Oops, February is really short. But still long enough for a full cycle! Here is some interesting recent menstruation news that you might have missed—let's be real, that you probably missed, unless you're actively searching for #periodcontent like I am.
- I'm actually almost a year late to this one, but it came back up recently: Future royalty Meghan Markle wrote an op-ed thingie for Time last March about periods and potential in the Global South. There are definitely limitations to imposing Western ideas about bodies and gender on other cultures, but many of the programs Markle mentions do seem to be run by local women, and I would just love to see her take up menstruation as her pet cause as Lady Princess or whatever it is her title will be so she can throw the full resources of the British Royal Family into talking about periods 24/7. British readers (if you're out there), any insights on how the Queen might feel about this?
- In a slightly more timely story, Mirai Nagasu talked to Cosmopolitan about the realities of being an Olympic athlete and a menstruator. Mostly it sounds like there's basically no difference between that and how the rest of us who aren't landing triple axels at work experience periods, but it's cool to see someone talk about it so calmly and openly. It's also reassuring that Nagasu's intense training regimen hasn't led to amenorrhea, which is a real issue for such elite athletes.
- From the Bureau of I Could Have Told You That: This week Elle UK reported on a professor in London who's getting the word our that menstrual cramp pain can be "almost as bad as having a heart attack." On my worst cramp days I have absolutely been afraid that something truly catastrophic and possibly fatal was taking place inside my body, so I'm just glad we're all on the same page now. There's a whole history of the medical system not taking women's pain seriously, so every male, non-menstruating expert who can be converted seems like a small victory.
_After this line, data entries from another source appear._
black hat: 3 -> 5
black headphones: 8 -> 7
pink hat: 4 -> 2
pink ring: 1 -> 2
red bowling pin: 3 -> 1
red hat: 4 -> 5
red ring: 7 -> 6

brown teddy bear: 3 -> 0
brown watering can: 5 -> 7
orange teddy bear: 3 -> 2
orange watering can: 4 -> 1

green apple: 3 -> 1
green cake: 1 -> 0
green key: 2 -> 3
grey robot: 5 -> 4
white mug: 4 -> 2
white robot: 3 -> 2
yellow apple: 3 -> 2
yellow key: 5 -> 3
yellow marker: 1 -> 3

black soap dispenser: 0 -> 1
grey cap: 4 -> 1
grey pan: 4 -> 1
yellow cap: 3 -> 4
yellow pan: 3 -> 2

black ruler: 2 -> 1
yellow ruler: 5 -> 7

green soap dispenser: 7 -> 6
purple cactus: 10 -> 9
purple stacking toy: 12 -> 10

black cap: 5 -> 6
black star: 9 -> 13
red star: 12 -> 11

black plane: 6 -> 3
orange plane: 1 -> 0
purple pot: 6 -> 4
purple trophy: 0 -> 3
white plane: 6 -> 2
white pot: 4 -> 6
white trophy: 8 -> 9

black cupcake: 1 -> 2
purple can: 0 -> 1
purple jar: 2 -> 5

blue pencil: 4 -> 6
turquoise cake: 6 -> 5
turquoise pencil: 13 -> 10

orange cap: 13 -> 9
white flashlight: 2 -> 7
- Finally, here's a short piece from one of my favorite online sources for interesting writing, JSTOR Daily, on "The Secret History of Menstruation." It has some fascinating gems of info and one or two insights, but really it feels like a tease or maybe just a writing prompt—it definitely made me think about where we are right now, what kind of culture we currently have around menstruation, both for menstruators to position themselves within and also for the general society to related to menstruation through. So, maybe more thoughts on that soon!